Tuesday, October 30, 2007


Carigueya, Seu Marsupiale Americanum Masculum. Or, The Anatomy of a Male Opossum: In a Letter to Dr Edward Tyson, from Mr William Cowper, Chirurgeon, and Fellow of the Royal Society, London. To Which are Premised Some Further Observations on the Opossum; And a New Division of Terrestrial Brute Animals, Particularly of Those That Have Their Feet Formed Like Hands. Where an Account is Given of Some Animals Not Yet Described by Edward Tyson, M. D. Fellow of the College of Physicians and of the Royal Society. London: 1698.

As seen on the Mulberry from my study window this evening. And yes, it has feet formed remarkably like hands. And a strange, joker-ish smile. It was rather small, though not a baby, and surprisingly cute (I learned later that the fur is remarkably soft, they never stay in one place for more than three days, and they eat mice and cockroaches and are generally good for the environment).

Friday, October 26, 2007

Fantasy Desk

I've just finished installing a shiny white desk, faded red kilim and knock-off Jielde desk lamp in my milk-colored study. The desk is a simple white parson's table, 5 feet long. I bought it unfinished and disassembled, painted it and nearly destroyed my shoulders and knuckles putting it together (you try screwing sixteen three-inch screws into two thick pieces of solid birch).

But sometimes I like to dream. And on Friday afternoons, after I have packed up my laptop, the three or four books I'll need over the weekend, and filled my bag with file folders crammed with student papers and various articles and drafts of things-in-progress, shut off the light and driven home, I like to pour myself a cup of tea and lick the ebay window. I don't really know what else to call it- "browsing" is too noncommittal. So I've chosen to anglicize the French idiom for window shopping- leche vitrine, or "window licking."

During a recent mid-century modern furniture foray, I came upon this graceful, utterly useful 6 foot desk. It is smooth and polished and slopes, like a piano. It has storage and lots of table space and it is Very Long. It is a desk to dream about. It is also $7500. Sometimes Ebay is like a decorative arts museum.

Edward Wormley Desk on Ebay

Tuesday, October 23, 2007

Book Envy

I've been buying up new books. Not just any new books, mind you, but new books written by old grad school classmates of mine. It is kind of scary to know that friends from grad school already have their books out. The one I am thinking of, which came out in June, is spectacular. It has a gorgeous (color) cover, a beautiful, catchy two-part title (I thought we weren't allowed to do that anymore!), and six elegant chapters.

This is the first time I am actually able to see the progress from dissertation to book, and it's still kind of magical, despite me constantly prodding and pricking myself with reminders about how difficult it was for this scholar to get the dissertation written, to get a job, to get fellowships, to finish the book, and to get a great second job. I saw this person struggle from the first: I remember when she presented a version of a chapter at our bi-weekly reading group, and how tough everyone was on her. I remember her telling me about the first time our adviser made her cry, and I remember thinking of her words the first time our adviser made me cry (a rite of passage).

I remember watching her wrestle with finishing her dissertation and looking for a job, and I remember when she returned to our reading group several years later, in the middle of a tenure track job, already moving on to the next one. At that meeting, she shared a draft of her book's introduction, which was freshly written, experimental and very messy. I believe our adviser told her to scrap the whole thing and she laughingly agreed. All of this is to say that I saw her struggle. I saw how difficult this project was, and I saw how hard she worked. I saw her skip lunch for an entire year on fellowship just to get more time to write and revise. And now ironically there is this beautiful, transparent book glittering away all on its own, which makes us forget all about the struggle. Sprezzatura indeed, and book author (if you are reading this or if someone points you to this) I congratulate you.
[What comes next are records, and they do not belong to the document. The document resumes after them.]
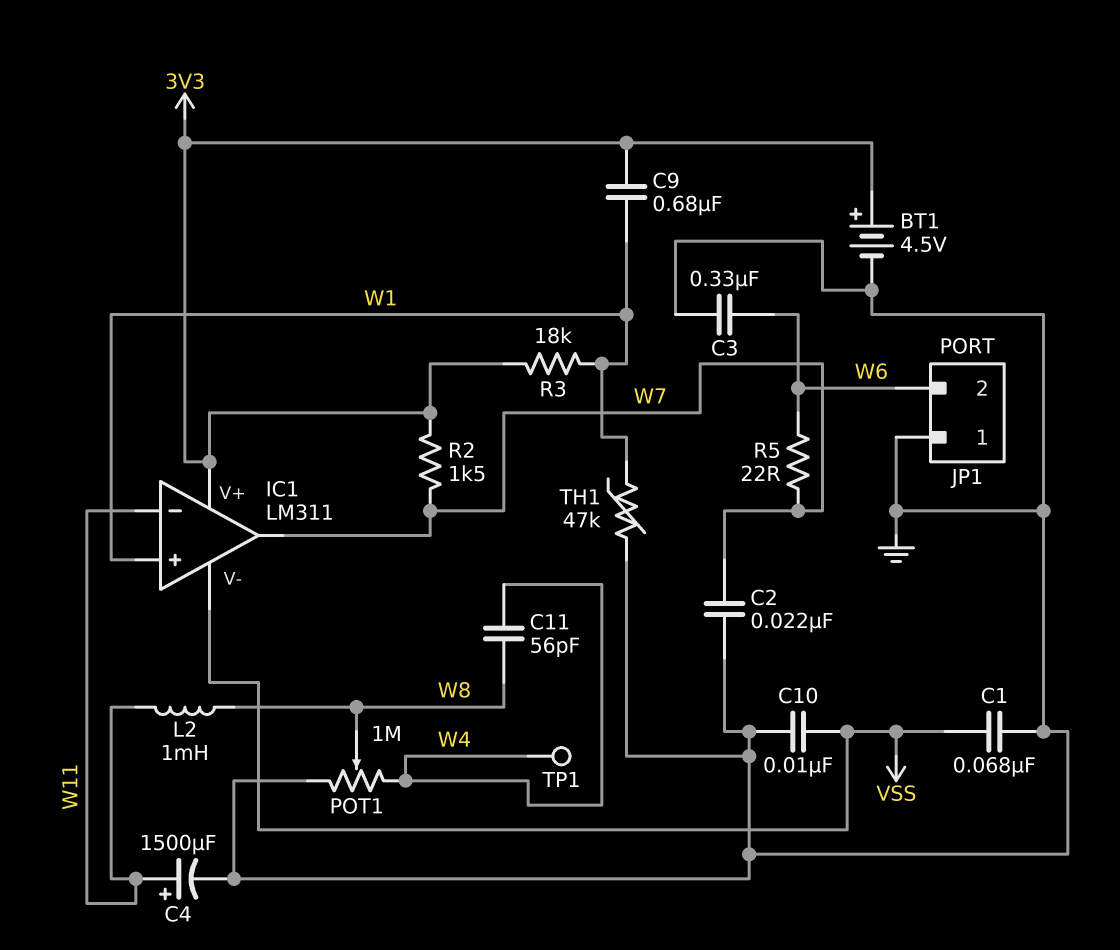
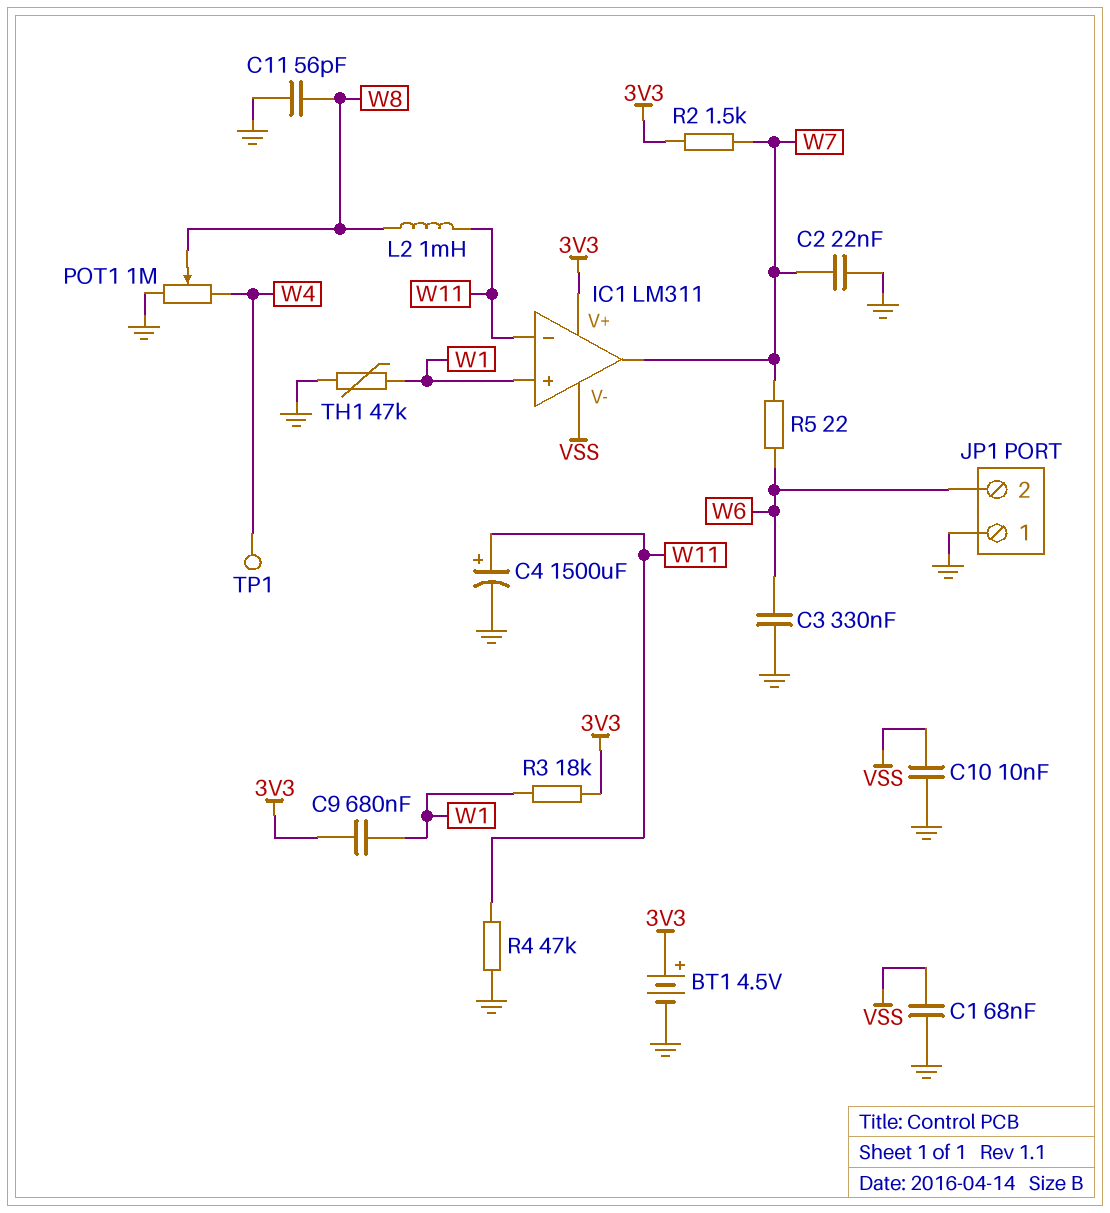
C11: 56pF (W4, W8) -> 56pF (GND, W8)
R4: none -> 47k (GND, W11)

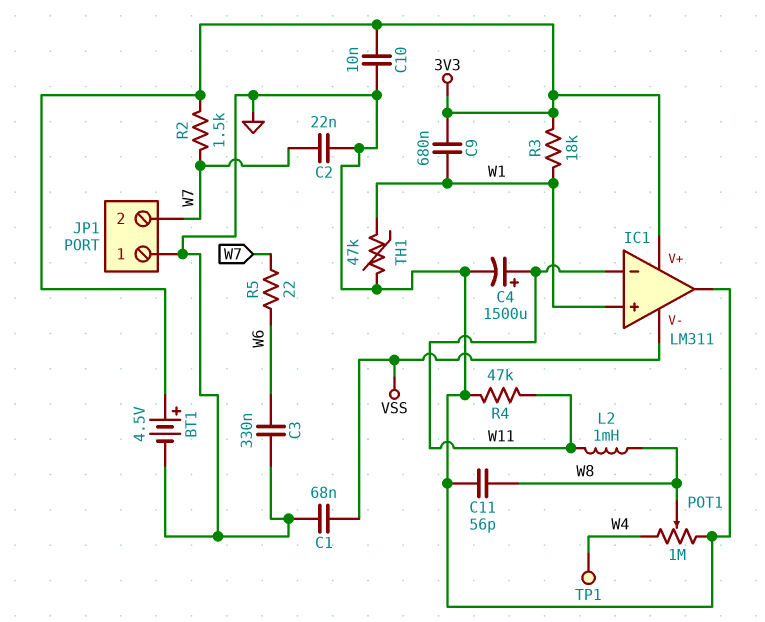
C10: 10nF (GND, VSS) -> 10nF (3V3, GND)
IC1 pin out: W7 -> GND
JP1 pin 2: W6 -> W7

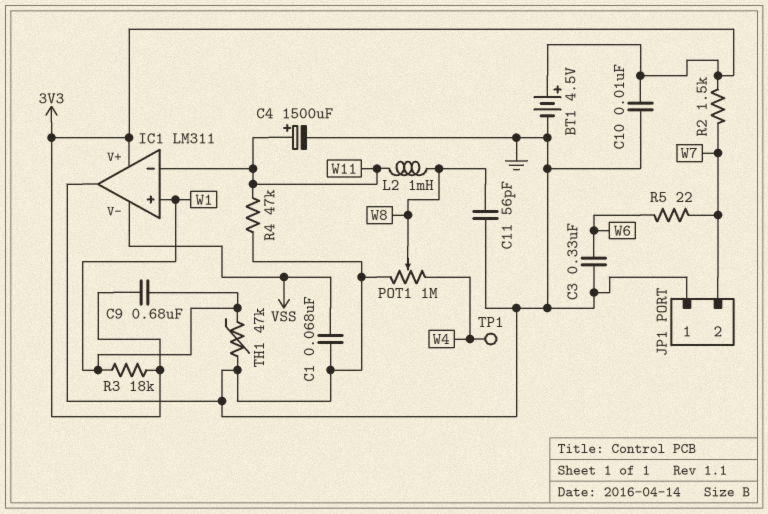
C2: 22nF (GND, W7) -> none

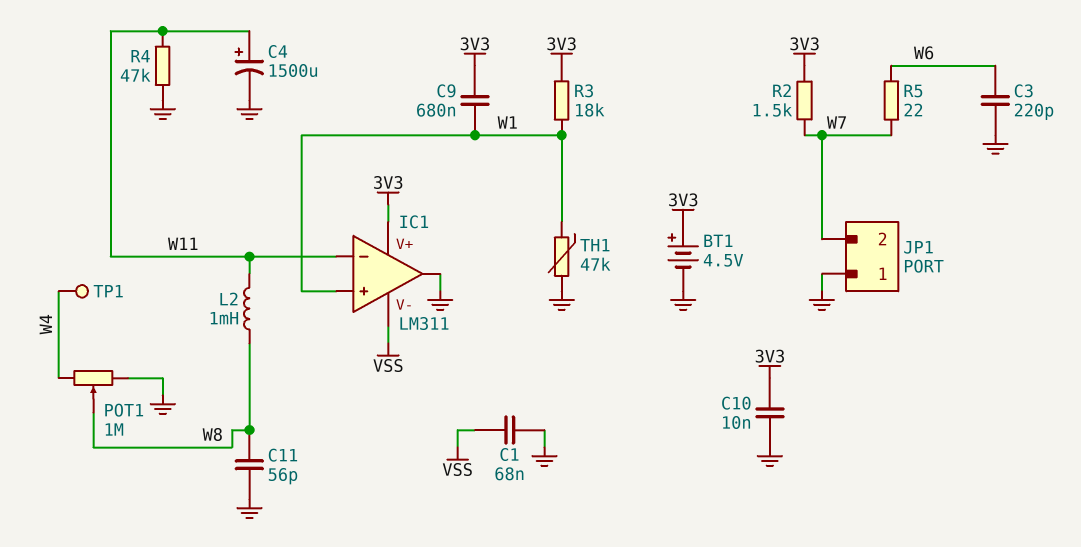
C3: 330nF (GND, W6) -> 220pF (GND, W6)

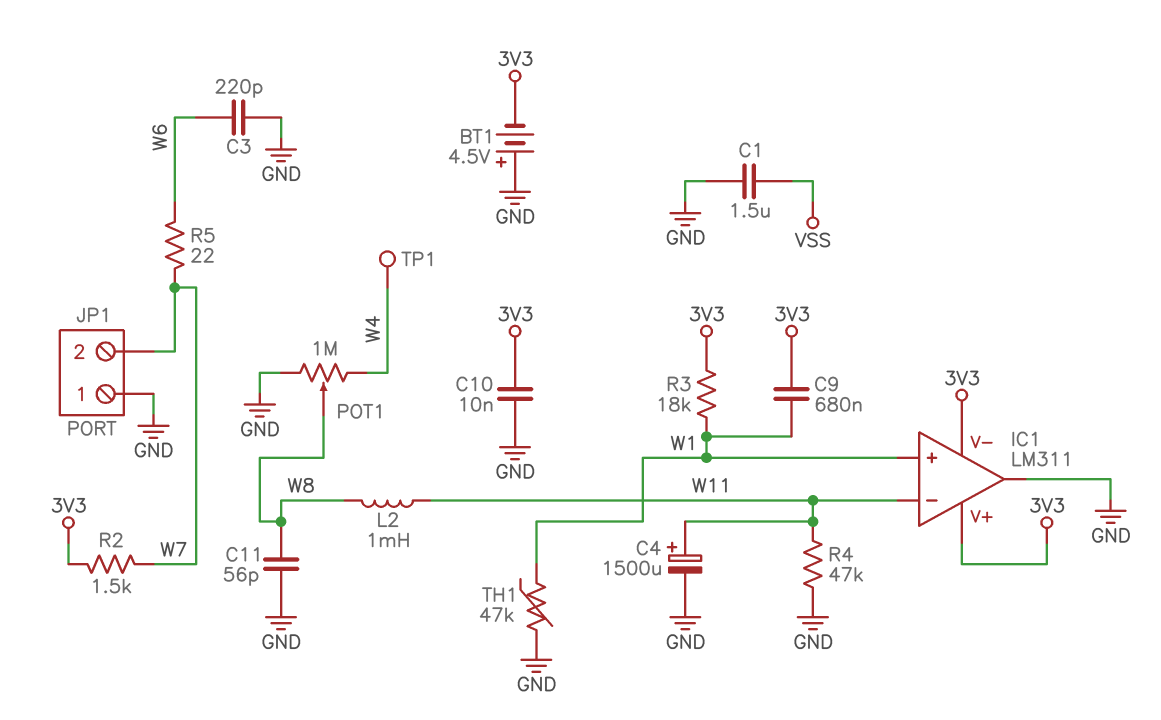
BT1: 4.5V (plus 3V3, minus GND) -> 4.5V (plus GND, minus 3V3)
C1: 68nF (GND, VSS) -> 1.5uF (GND, VSS)
IC1 pin V-: VSS -> 3V3

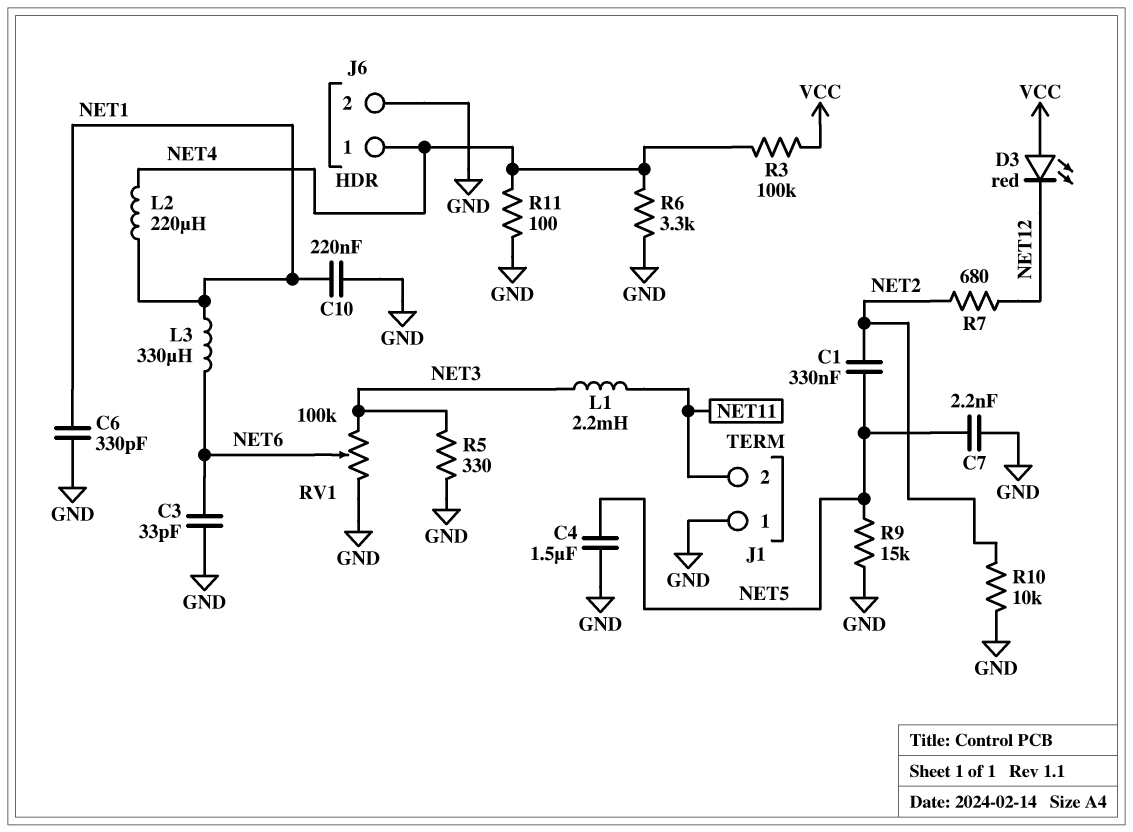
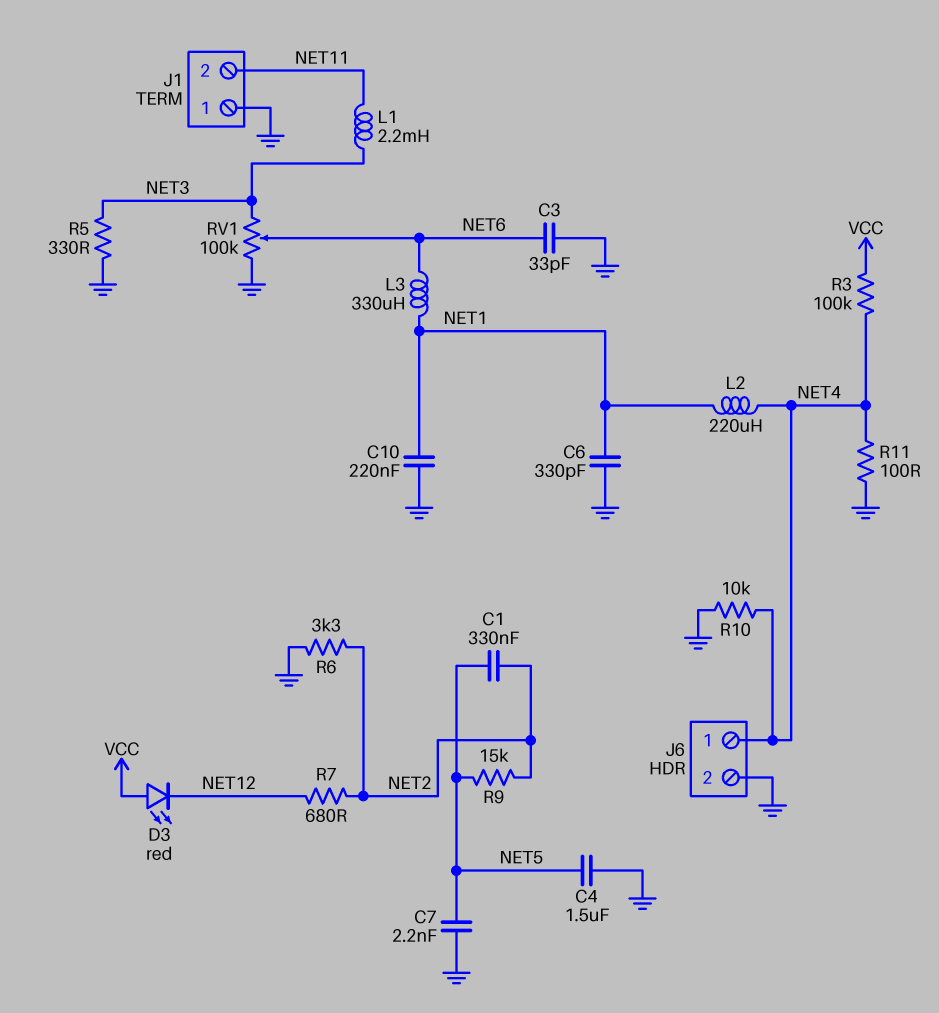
R6: 3.3k (GND, NET4) -> 3.3k (GND, NET2)
R9: 15k (GND, NET5) -> 15k (NET2, NET5)
R10: 10k (GND, NET2) -> 10k (GND, NET4)

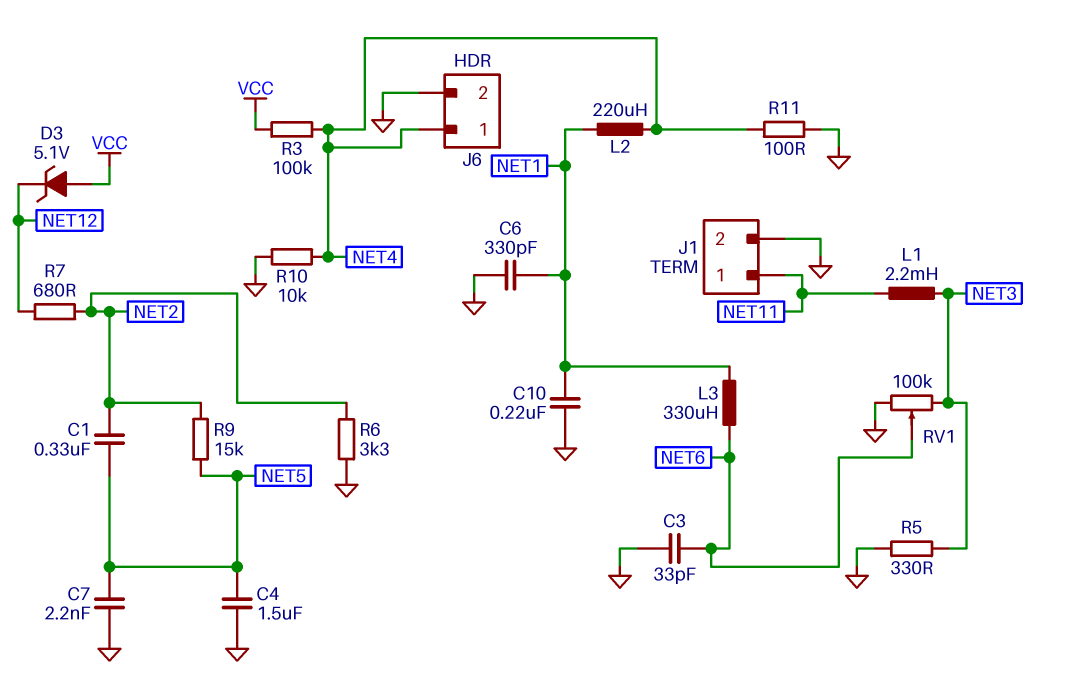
D3: LED red (A VCC, K NET12) -> zener 5.1V (A VCC, K NET12)
J1 pin 1: GND -> NET11
J1 pin 2: NET11 -> GND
{Coincidentally, but not related at all to this particular book, what does it take to get mentioned in the acknowledgments section of a book by a friend, adviser, colleague or former graduate student peer? I'm not disappointed that I haven't been acknowledged yet, but some of my friends have, and they haven't contributed any more to the discussion, or commented on any more drafts than I have. We've all run the discussion seminar at one point in our time as graduate students. So what do I have to do to get mentioned? Be nicer? Be meaner? Be further along in my career and more published? I'm just saying.}

I began this post planning to write about how much I envy this scholar her beautiful book and beautiful job, but in writing it I've realized that I don't. I'm proud of her and I'm glad I got to see how hard and painful and stressful and long the whole process is. Lunch, adieu.